Question: I made an MPC call to a prospect after a couple of conversations, not emails.  We agreed the next step was to review our agreement.  After sending it, he then asked for strict confidentiality agreement with fee verbiage.  They do not have an opening and do not want to engage in a search at this point is what my prospect told me.  I have not had this type of request.  Have you encountered this?  What do you think?  How would address this? – Mark, Georgia

Answer: A confidentiality agreement with fee verbiage – I do not mind the confidentiality piece, but I want the structure of my fee agreement. In my recruiting firm, it was a year from the point of last communication, not a year from submission. But whatever your language is around that, I want that and a fee agreement. Because even if there is no search that they wanted you to work on, it is vague as to how long you own the candidate. We write the agreements to protect us obviously. Generally when you work with your accountant or your attorney or when we go to hire somebody, we sign their agreements. Recruiting is one of the only industries where they send us theirs.

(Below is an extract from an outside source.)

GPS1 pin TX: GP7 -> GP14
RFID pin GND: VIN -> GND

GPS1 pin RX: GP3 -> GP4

Granted there is some negotiation with all that, but their agreement or their wording is not designed to protect you. You get all kinds of variations, but I have not seen a strict confidentiality agreement with fee verbiage, so I am not sure I have an idea what that means, but I have seen huge alterations of what I have done from a very simplistic view which had very little clear definitions of candidate ownership to the 627 page declaration, the constitutions that companies put out that define every scenario which means unless they hired them and his and her hair does not grow more than 1/8 of an inch, then they can hire them and not owe you a fee.

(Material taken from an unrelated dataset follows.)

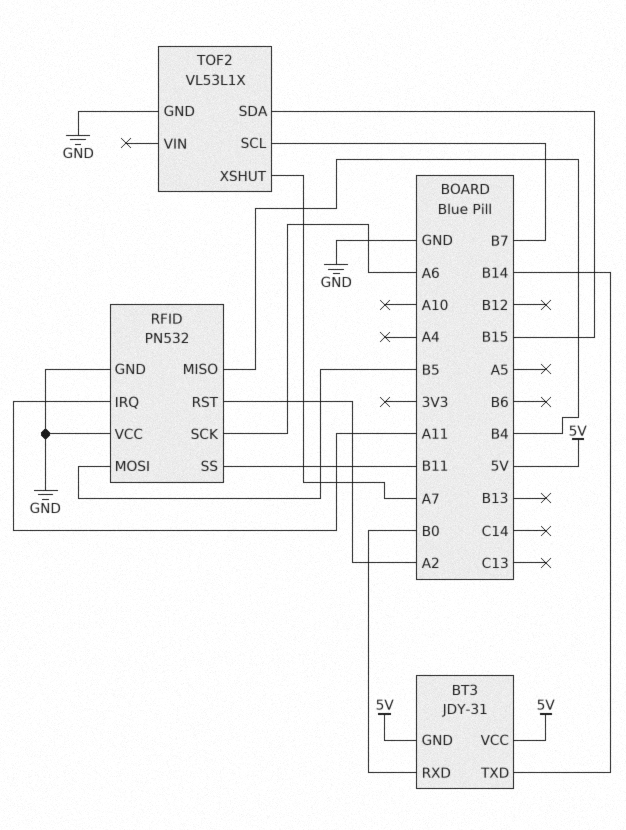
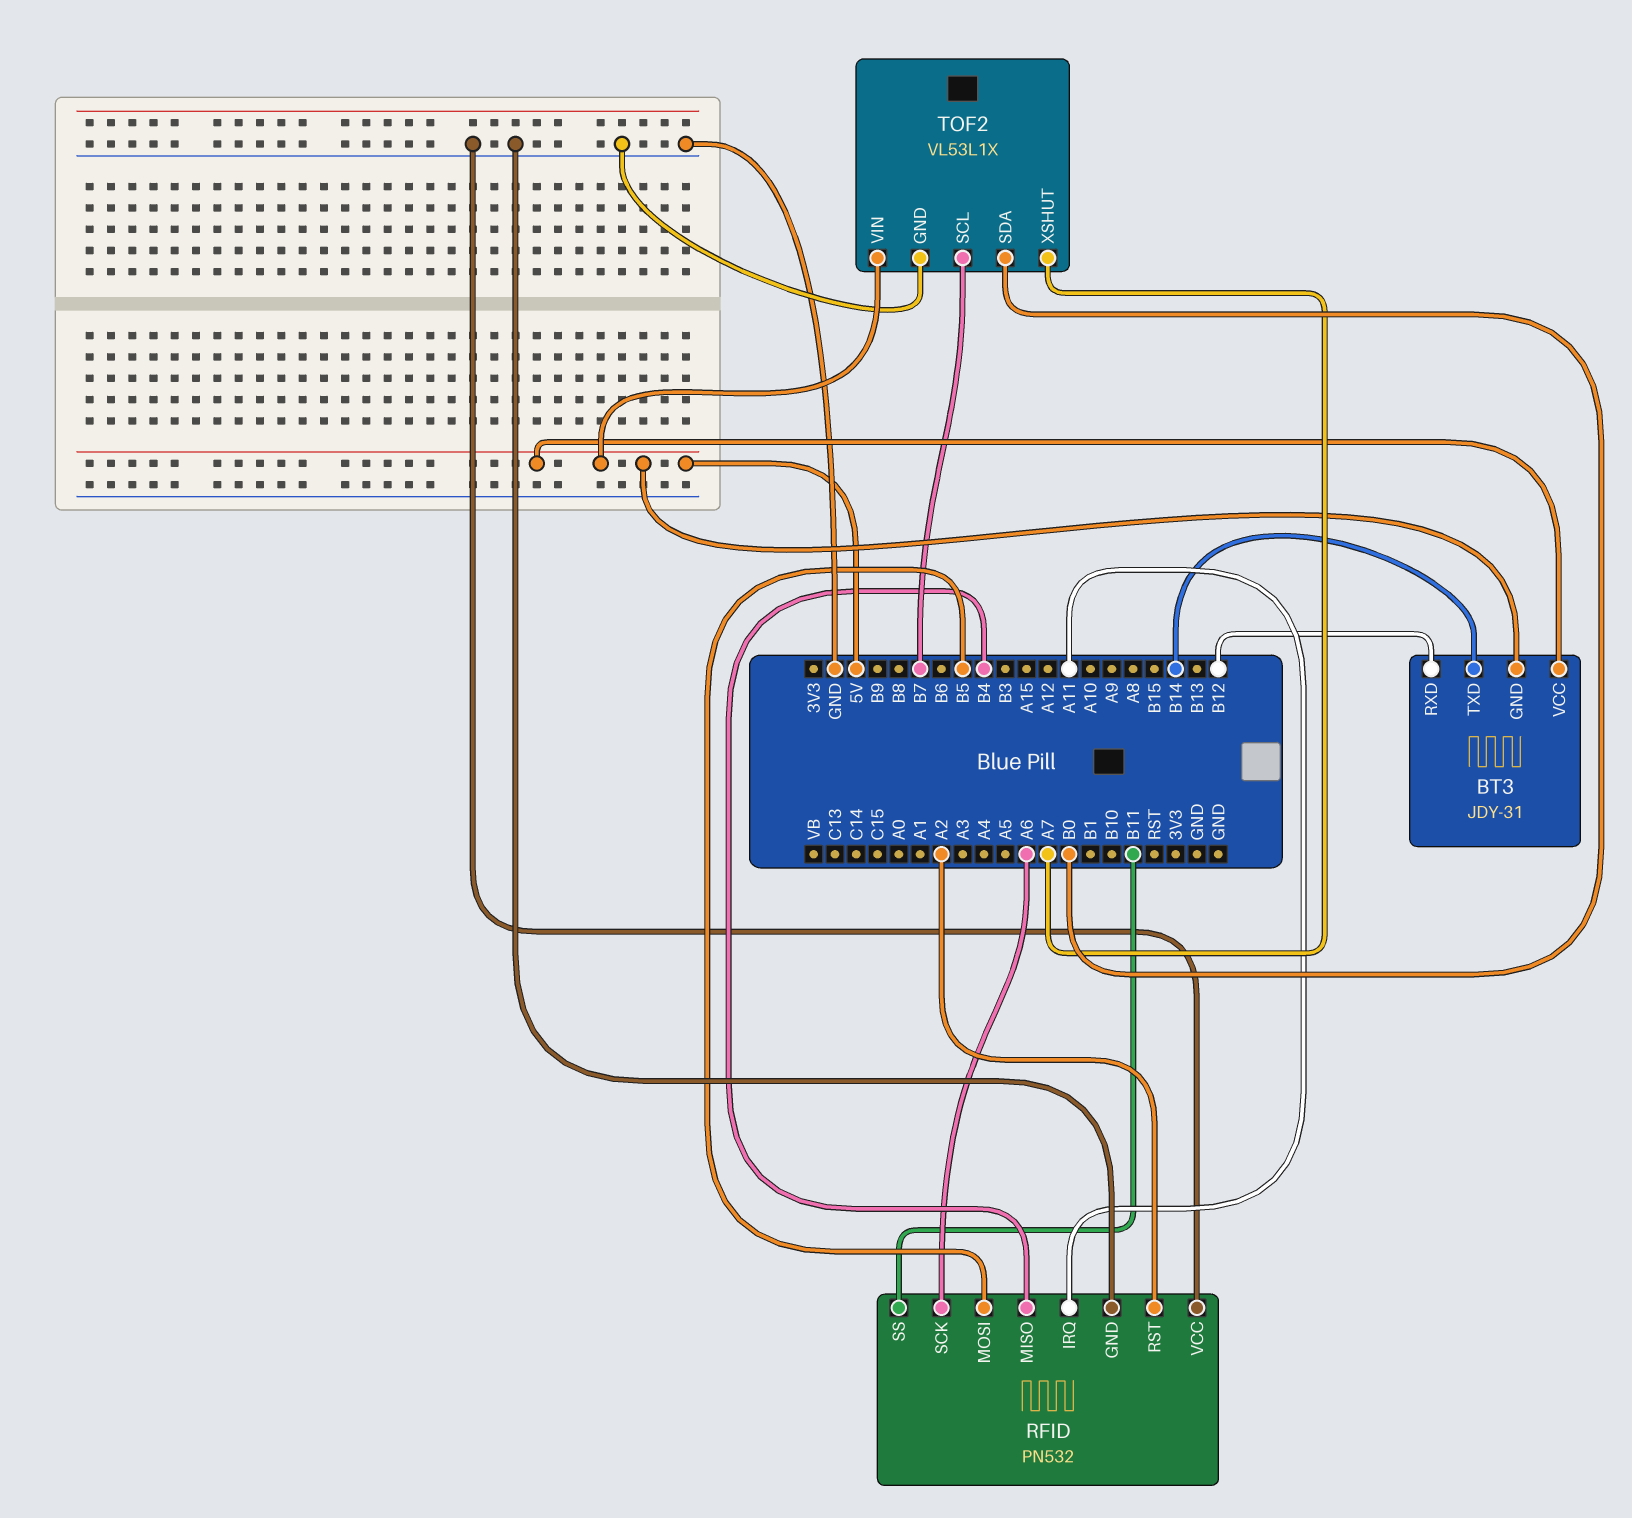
BT3 pin RXD: B0 -> B12
TOF2 pin SDA: B15 -> B0
TOF2 pin VIN: none -> 5V

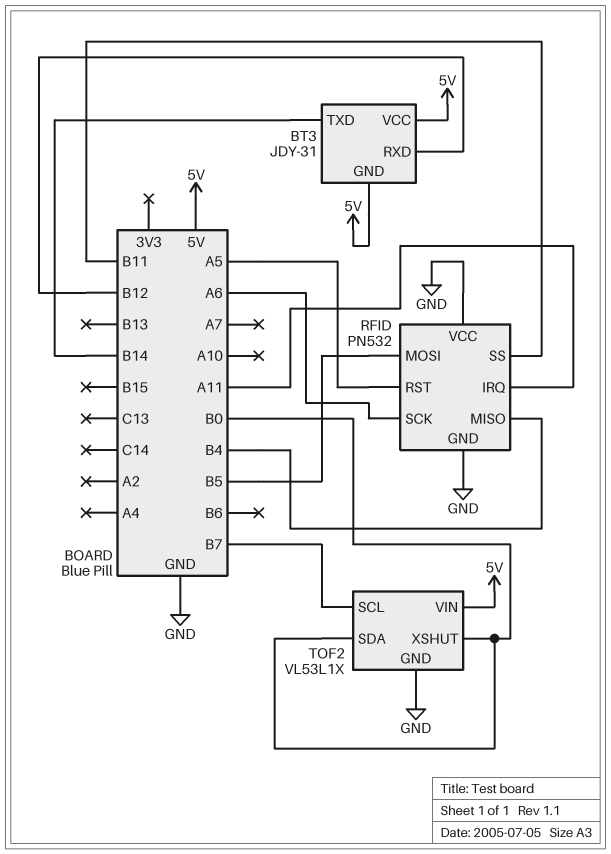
RFID pin RST: A2 -> A5
TOF2 pin XSHUT: A7 -> B0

What I usually like to do, whether it is working with the employer’s agreement or my own agreement, is to make sure we have those basic protections in there:  (1) definition of ownership and (2) clear definition of what the fee is and what is entailed. Is it estimated first year’s compensation, guaranteed compensation, i.e. base salary, sign on bonuses, things like that, guaranteed draws, or is it just on base salary. Any of those is your choice and that it is very clear that anyone you submit is yours because I have even seen agreements as they have evolved where people go their presence on social media sites such as Facebook, LinkedIn, Monster, etc. shall not be considered a reason why they are not owned by XYZ Search Firm.

I am not a lawyer, so I am not going to draft an agreement for you, but those are the basic protections that I would want to have in any agreement, and I would want to have it signed by them.